Courtesy of WPB Greenmarket.
If you've been making do with brown lettuce and rock-hard tomatoes from your local giant-mega-supermarket and counting the days until you could buy produce with real flavor from the people who actually grow it, you have only a few more days to check off. Most Palm Beach County greenmarkets will reopen for the season by the end of October, so there's no excuse to be dining on potato chips and Lean Cuisine because you don't want to waste precious dollars on sad-looking, over-priced crap.
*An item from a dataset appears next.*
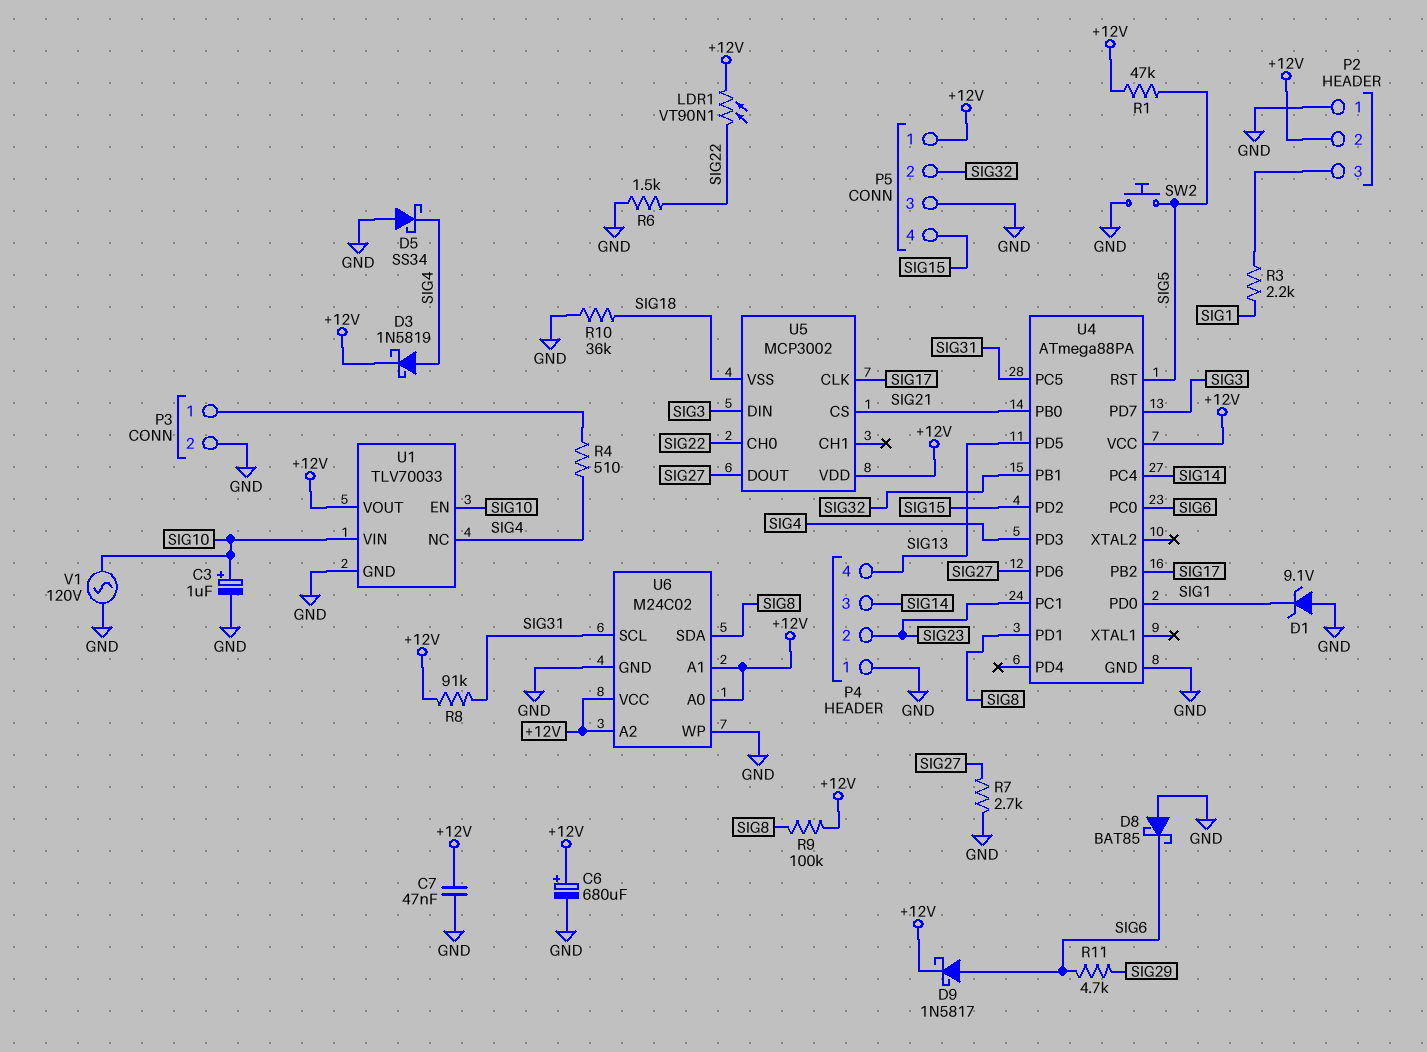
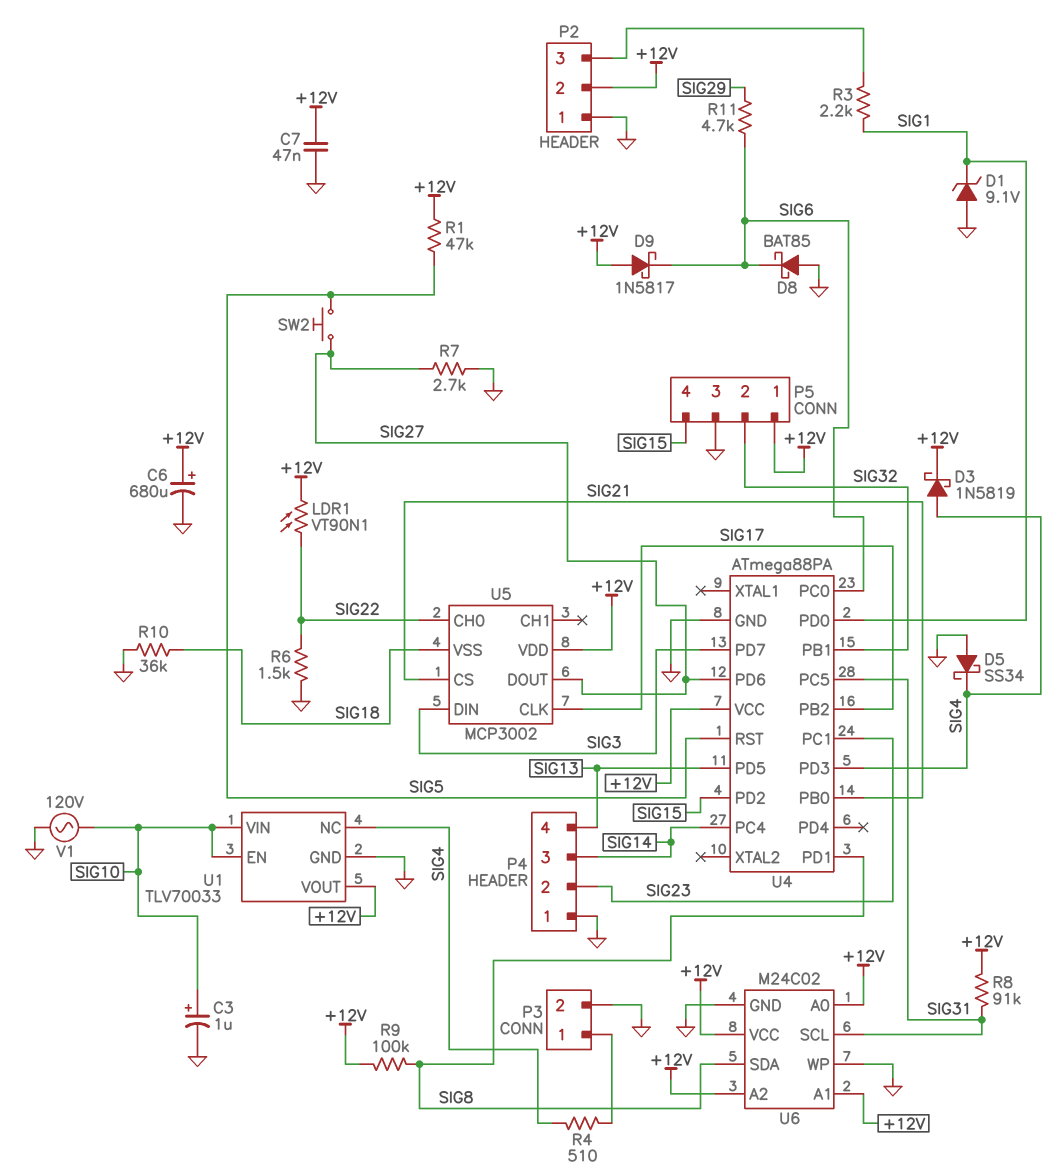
D9: schottky 1N5817 (A SIG6, K +12V) -> schottky 1N5817 (A +12V, K SIG6)
SW2: button (GND, SIG5) -> button (SIG5, SIG27)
The Bigfoot of local greenmarkets in West Palm Beach
is back in biz on Saturday, Oct. 17. More than 60 vendors, including
such perennial faves as Swank Farms, Farmhouse Tomatoes and Pasta
Amore, will be offering their wares at the 15th annual market, which
will also feature live music in the Greenmarket Café and a Chef's
Showcase on the third Saturday of each month.
The Boca Raton Greenmarket is
going on 13 years and kicked off this season last Saturday with
everything from fresh mozzarella and pasta (Vito Volpe) to organic
produce and delivery (Healthy World Organics) to the excellent breads,
pastries and confections of Le Petite Pain.
Greenmarkets start the 2009-2010 season Saturday, Oct. 31. Delray's
14th annual market boasts a Halloween theme, with pumpkin-carving demos
and trick-or-treating for the kiddies along with the usual greenmarket
stuff, while the East Boynton market augments its assortment of organic
and locally grown fruits and veggies with crafts from local artisans
and health and exercise specialists.
As for Lake Worth's Oceanside Farmers Market,
organizer Peter Robinson says it may be moving back to its previous
location near the Lake Worth Casino, but it depends on what kind of
support he gets from city government. For now, though, it remains at
the downtown location at North J Street and Dixie Highway.
and if you're all the way out in Royal Palm Beach, Robinson is starting
a greenmarket there too. It begins Sunday, Nov. 8, from 11 a.m. to 3
p.m. at the Southern Palm Crossing shopping center. He says growers
from Loxahatchee and western Palm Beach are "coming out of the
woodwork" so you should too.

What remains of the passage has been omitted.